The economic picture today, however, is increasingly bleak. The U.S. has lost 3.6 million jobs since the recession began in late 2007, bringing the unemployment rate to 7.6 percent—the highest in 16 years. (For teens, the unemployment rate is 18.9 percent—the highest of any age group.) Stock markets are down 45 percent from their highs in 2007, decimating the savings and retirement accounts of millions.

But the situation today pales in comparison with what Roosevelt faced in 1933, when unemployment was 25 percent and the economy had shrunk by one third since 1929. As historian David M. Kennedy wrote, "Mute shoals of jobless men drifted through the streets of every American city in 1933."

Roosevelt was inaugurated on March 4, 1933, amid a bank panic.
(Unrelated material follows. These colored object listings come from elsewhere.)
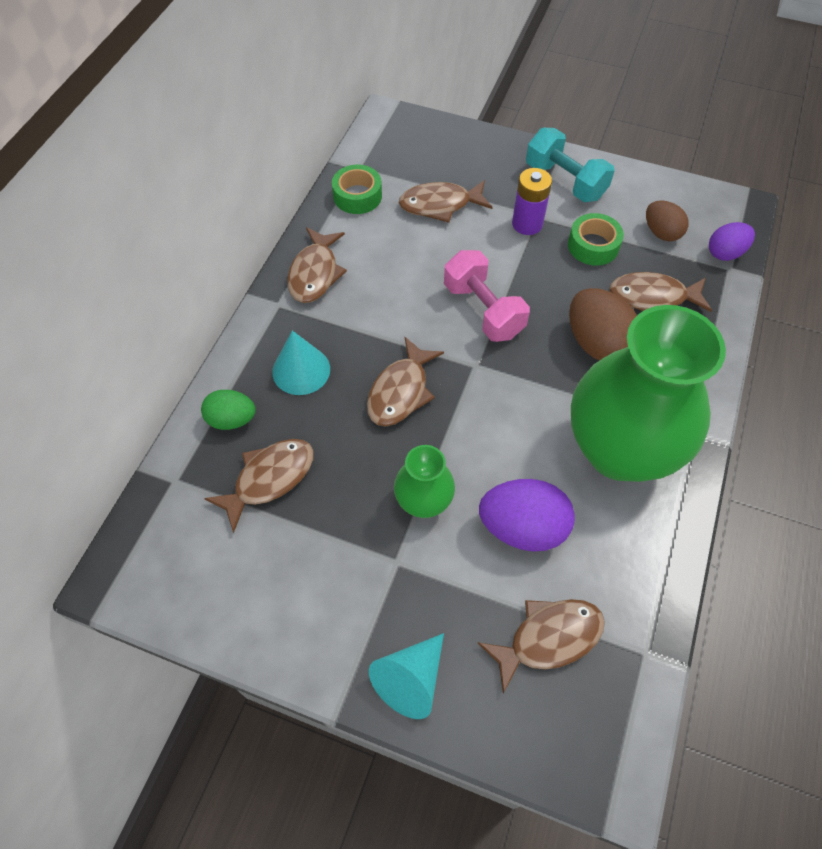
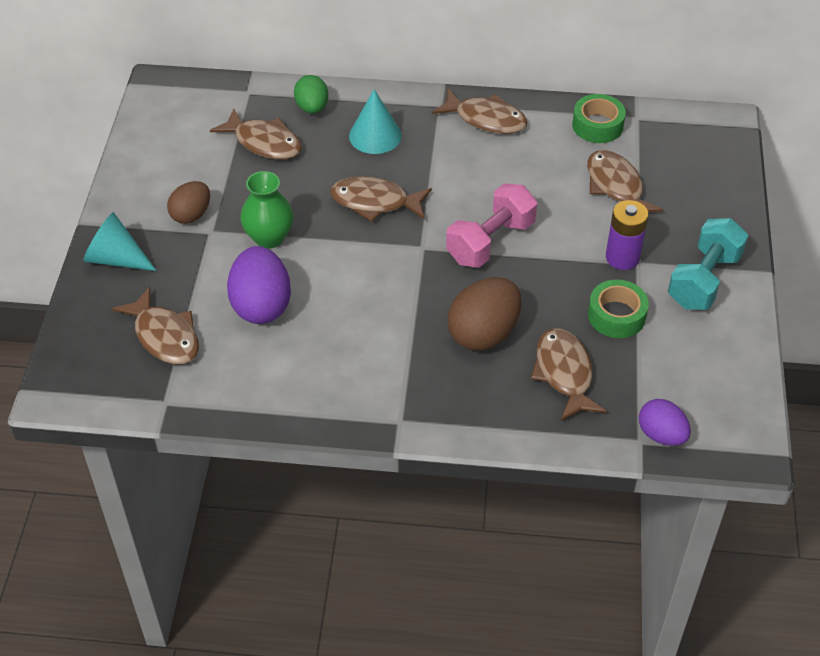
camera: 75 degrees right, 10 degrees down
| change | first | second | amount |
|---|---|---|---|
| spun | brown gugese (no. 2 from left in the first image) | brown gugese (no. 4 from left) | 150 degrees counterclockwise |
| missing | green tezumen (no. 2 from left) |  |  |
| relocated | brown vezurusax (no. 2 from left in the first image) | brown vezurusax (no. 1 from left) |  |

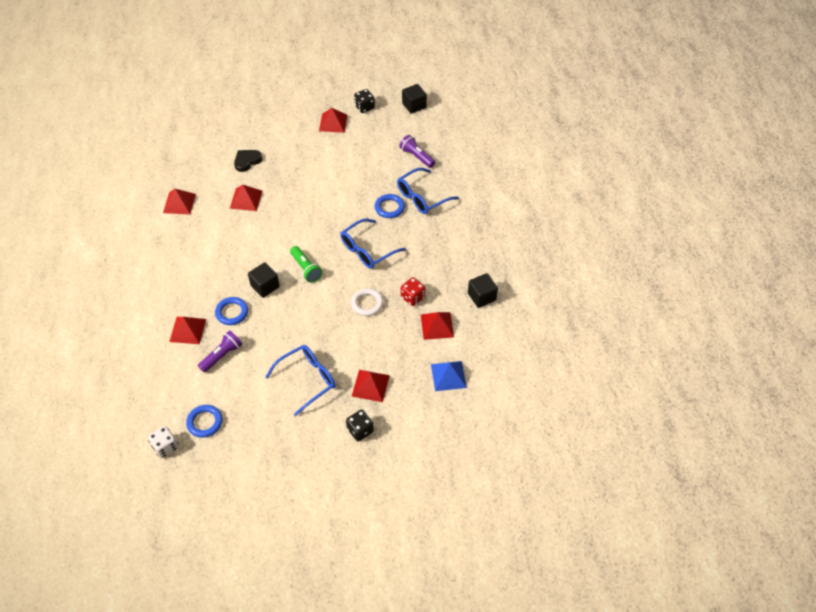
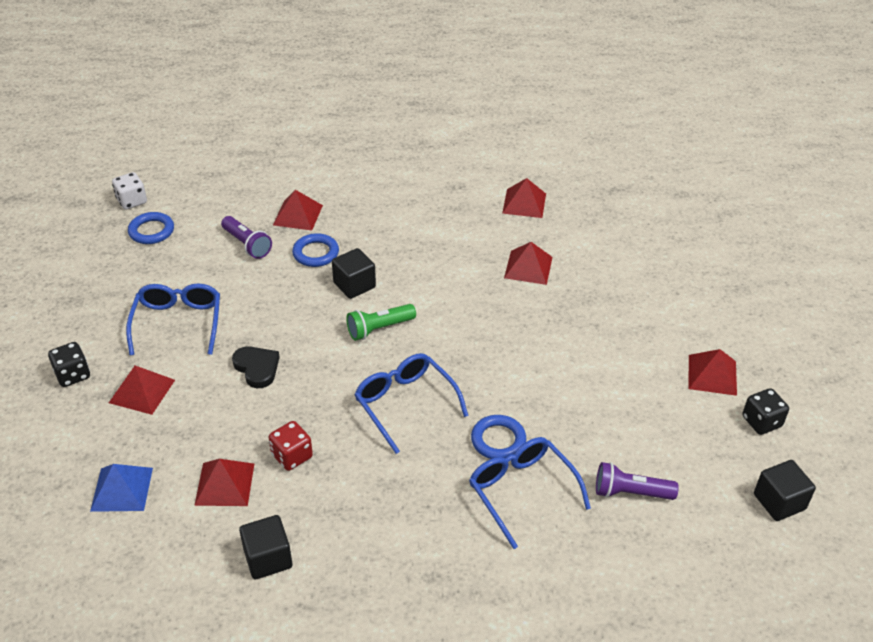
camera: 95 degrees right, 10 degrees down
| change | first | second | amount |
|---|---|---|---|
| relocated | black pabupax |  |  |
| spun | blue lizudun (no. 1 from left) |  | 150 degrees counterclockwise |
| missing | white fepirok |  |  |
| spun | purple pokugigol (no. 2 from left) |  | 135 degrees counterclockwise |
Afraid their money wasn't safe in banks, people across the country rushed to withdraw their savings. This was the impetus for FDR's famous inaugural address line, "The only thing we have to fear is fear itself."

Roosevelt was an extraordinary crisis manager. He immediately closed the banks and stock markets for four days and set the Federal Reserve and the Treasury to work on a program to sort good banks from bad ones, provide financing, and restore confidence in the banking system.

In his first fireside chat on March 12, Roosevelt addressed the nation to discuss the banking crisis. He explained how banks work, with most money not held in their vaults but lent out to people and businesses. That's why bank runs can so quickly bring the economy to a halt. He reassured his listeners, "It is safer to keep your money in a reopened bank than under the mattress." And he appealed: "You people must have faith; you must not be stampeded by rumors or guesses. Let us unite in banishing fear."

Restoring Confidence

The truth is listeners had only Roosevelt's word that his plans to stabilize the financial system would work. But he had an uncanny ability to communicate in simple and convincing terms. When the stock market reopened on March 15, the Dow Jones Industrial Average jumped more than 15 percent, the biggest one-day percentage gain ever, and the bank panic had ended.

"Roosevelt was a genius at using those fireside chats to calm the national mood and restore confidence," says John Steele Gordon, a business historian. "Never underestimate the power of psychology in the economy. We're seeing that now."

Last month, as Congress debated the stimulus bill, President Obama spoke repeatedly about the urgency of passing the measure.

"Barack Obama appears to share FDR's instinctive grasp of crisis not as something to be managed but as an opportunity to forge an emotional bond with those he will lead," says presidential historian Richard Norton Smith.

More government spending beyond the planned $789 billion economic recovery plan, economists say, is probably in the cards. And while Roosevelt is seen as the father of big-spending government, the judgment of history seems to be that in the 1930s he didn't spend enough.

"The lesson from the 1930s and early 1940s is that the government has to do much more than it has done so far, both to end the financial crisis and to get us out of the recession," says Richard Sylla, an economist at New York University.

In 1934, the British economist John Maynard Keynes visited Roosevelt to make his case for more deficit spending. FDR's New Deal is often portrayed as an embrace of Keynesian economics, which advocates increased government spending to combat economic downturns and generate jobs.

Yet despite New Deal programs, total government spending—federal, state, and local—as a share of the economy throughout the 1930s remained at just under 20 percent. (Today, total government spending is already more than 35 percent.)

World War II to the Rescue?

The unemployment rate fell somewhat under Roosevelt, but remained stubbornly high throughout the 1930s, averaging more than 17 percent—more than double the current rate. It was not until World War II, and the massive government spending required to fight it, that the Depression finally ended. "Roosevelt had some successes, but we hope that Obama is going to do better," says Kenneth S. Rogoff, an economics professor at Harvard. "Otherwise, we're in trouble."